推荐方案为贝伐单抗(15mg/kg 剂量来源于ECOG 4599,BEYOND)联合化疗,贝伐单抗持续应用直到疾病进展。基于2015年JCO杂志中BEYOND结果,目前我国已批准贝伐单抗用于晚期,转移性或复发性非鳞非小细胞肺癌的一线治疗。
二线治疗

1.EGFR敏感突变:

  • 一线应用吉非替尼、厄洛替尼或阿法替尼治疗进展,无症状的患者,如检测发现T790M突变应用Osimertinib(AZD9291)(80mg,剂量数据来源于NEJM2015)或继续应用吉非替尼、厄洛替尼或阿法替尼。

  • 一线应用吉非替尼、厄洛替尼或阿法替尼治疗进展,发生有症状的脑转移考虑局部治疗和继续应用吉非替尼、厄洛替尼或阿法替尼。进展为全身转移的患者,当转移灶为孤立病灶时,如存在T790M突变应用Osimertinib或考虑局部治疗和继续应用吉非替尼、厄洛替尼或阿法替尼。对于多发转移病灶患者T790M突变应用Osimertinib或考虑含铂双药治疗,阿法替尼联合西妥昔单抗也可作为EGFR-TKI耐药后的一种治疗选择。


2. ALK阳性:

  • 一线应用克唑替尼进展,无症状的患者,可继续应用克唑替尼或换用Ceritinib(750mg/d,数据来源于ASCEND-1)(对于影像学诊断为快速进展的换用Ceritinib)。

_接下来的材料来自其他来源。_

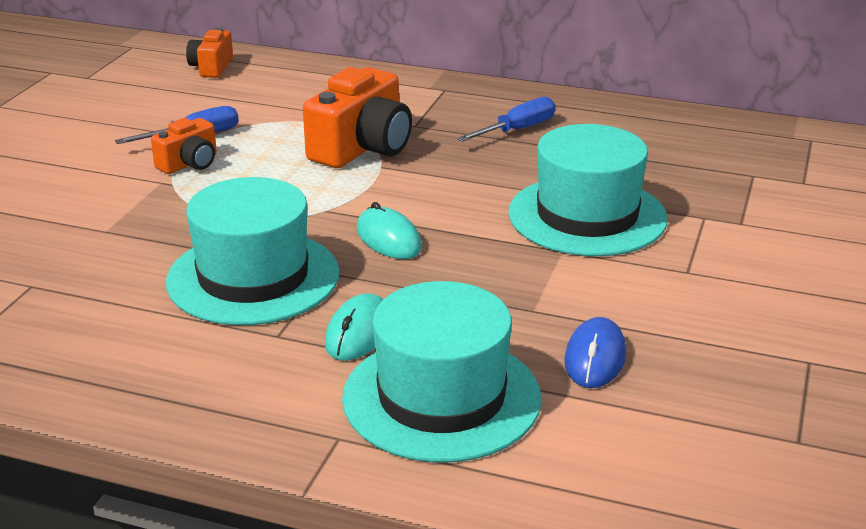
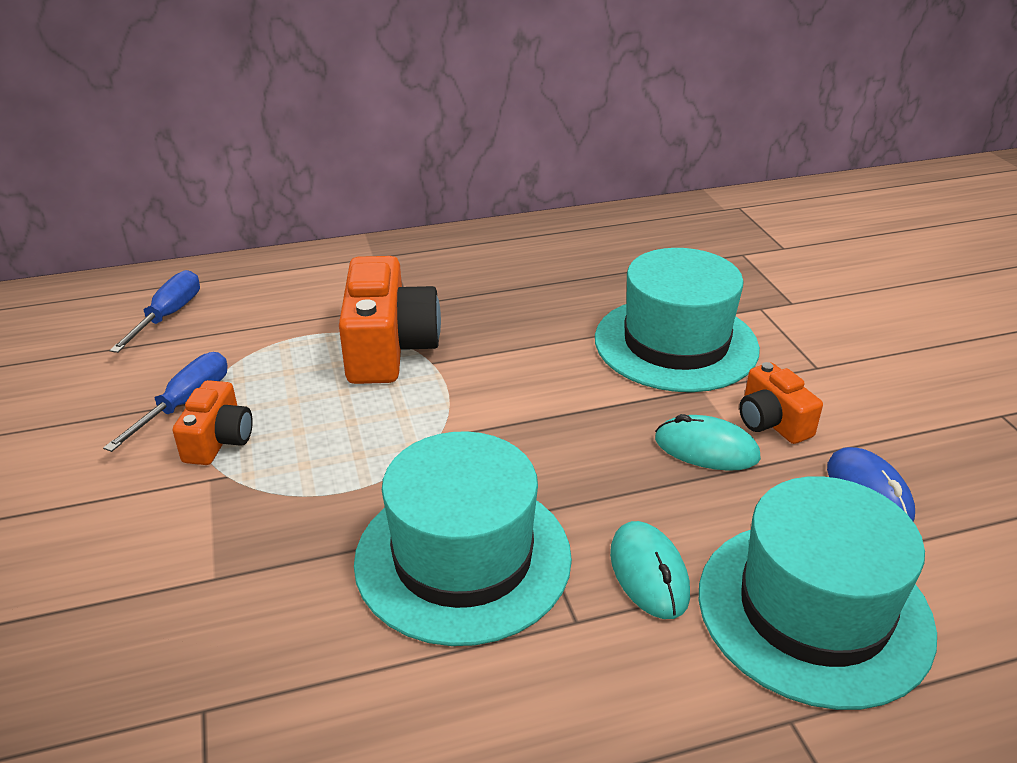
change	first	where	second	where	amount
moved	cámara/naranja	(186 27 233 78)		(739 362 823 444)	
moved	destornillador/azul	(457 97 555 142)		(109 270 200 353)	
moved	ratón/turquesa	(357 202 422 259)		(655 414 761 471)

  • 一线应用克唑替尼治疗进展,有症状的脑转移患者考虑局部治疗和继续应用ALK抑制剂。进展为全身转移的患者,当转移灶为孤立病灶时考虑局部治疗ALK抑制剂。对于多发转移病灶可考虑Ceritinib或含铂两药或贝伐单抗联合化疗。2015年12月11日FDA批准了另一个二代ALK抑制剂Alectinib(罗氏)用于治疗Crizotinib治疗转移性ALK+非小细胞肺癌。下版指南更新可能会把此药进行添加。

ALK基因重排与EGFR突变存在相斥现象,也就是当EGFR为阳性时,ALK多为阴性,ALK阳性时,EGFR多为阴性。


3.ALK阴性和EGFR阴性一线化疗进展后如之前未进行免疫治疗

优先应用免疫检测点抑制剂Nivolumab (3mg/kg数据来源与Checkmate017和Checkmate057) 证据级别为I类证据和Pembrolizumab (10mg/kg数据来源于KEYNOTE001),应用Pembrolizumb需进行PD-L1检测。


4. ALK阴性和EGFR阴性一线化疗进展后

可应用Ramucirumab(10mg/kg,数据来源于REVEL)+紫杉醇
维持治疗
维持治疗主要包括继续维持治疗和换药维持治疗,维持治疗的原则为一线治疗4-6周期后疾病未进展。

  • 继续维持治疗:4-6周期含铂两药化疗+贝伐单抗后贝伐单抗(15mg/kg)维持或4-6周期贝伐单抗+培美曲塞+顺铂后贝伐单抗+培美曲塞维持;

  • 换药维持治疗:一线含铂两药化疗后,应用厄洛替尼维持

针对于NSCLC不同驱动基因靶点的新靶向药物

  • 驱动基因 BRAF V600E突变:Vemurafenib,Dabrafenib,Dabrafenib+Trametinib

  • MET扩增:克唑替尼(2A)

  • RET重排:Cabozantinib

  • ROS1重排:克唑替尼(2A)

  • HER2突变:曲妥珠单抗,阿法替尼(2B)


以上所有靶向药物仅出现在NCCN指南的附表中,未在流程图中推荐。对于多药耐药患者可考虑进行多基因检测,在精准诊断基础上进行精准治疗。